Property is a concept designed to make a conflict-free
interaction between individuals possible by stipulating
mutually binding rules of conduct regarding scarce
resources.
To "not believe in property" is either to deny the need
to resolve conflicts over resources (which is simply
aggression), or to claim that such conflicts over resources
don't, can't, or won't occur (which is simply delusional).
There is no methodological difference between socialism
and what some socialists call "State Capitalism" (which
is not capitalism even by Marx's definition). The only
difference between them is the small matter of who is
stealing from whom.
-thant
Well, it's animals or vegetables, or possibly machines. What
do _you_ have sex with?
> The methodological difference between socialism
> and capitalism (which is what really matters) is that
> capitalism recognizes property rights and the right to
> voluntarily contract. Socialism, independent of any
> attempt to justify it idealogically, is simply the
> institutionalization of aggression against property.
G*rd*n wrote:
> But property is already fundamentally aggressive, so this
> amounts to a distinction without a difference. [...]
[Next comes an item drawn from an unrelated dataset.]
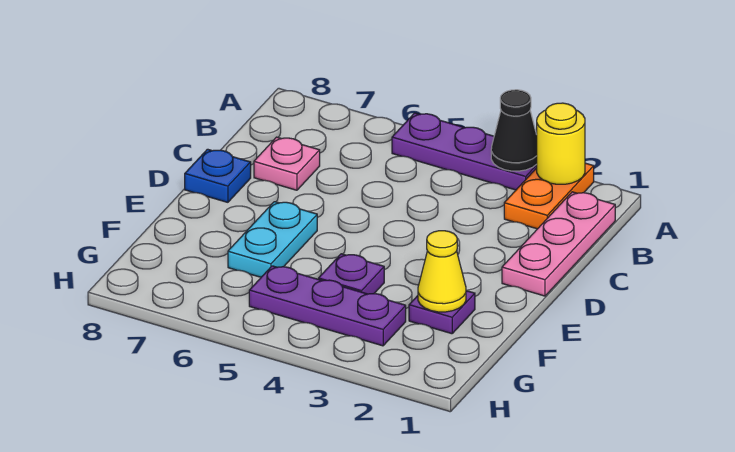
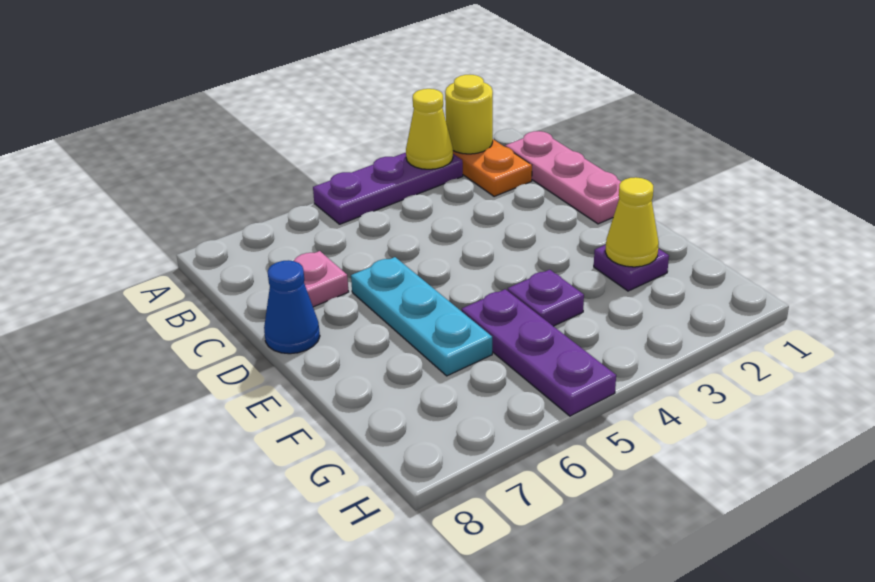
black cone A3 level 2 -> yellow cone A3 level 2
blue plate D8 level 1 -> blue cone D8 level 1
cyan plate E6:F6 level 1 -> cyan plate D6:F6 level 1
purple plate G3:G5 level 1 -> purple plate F5:H5 level 1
Property rights are an expression of the idea that
exclusive ownership rights can be assigned based on an
objective, intersubjectively ascertainable link between
owner and the property owned. Claims to property must
be backed by the objective fact of an original
appropriation, or of a voluntary transfer of those
rights from a previous owner. All other claims
to property which can invoke only subjective evidence
are an expression of aggression.
As I have said elsewhere, to argue that *all* claims to
property amount to aggression is to imply one of two
things:
The first implication is that peaceable resolutions
over conflicting uses of limited resources is
impossible. This is nothing more than arguing that
might makes right. And in fact the only reason for
trying to persuade other people into this position
is that it is easier to commit theft en masse.
The alternative implication is that conflicts over
limited resources won't occur, for example, once a
`true' state of communism is achieved. This
position is simply delusional.
-thant
Nonsense. Would you like to explain exactly how you arrived at this
conclusion?
Furthermore,
> most of the socialist theory I have read seems to accept
> liberal ideas of property, reserving its revolutionary
> intention only for the means of production, that is,
> property used to implement social domination -- a
> twice-aggressive form of property.
Here's a classic example of a socialist attempt to dominate a debate
through the use use of ambiguous language. Firstly, what does "liberal"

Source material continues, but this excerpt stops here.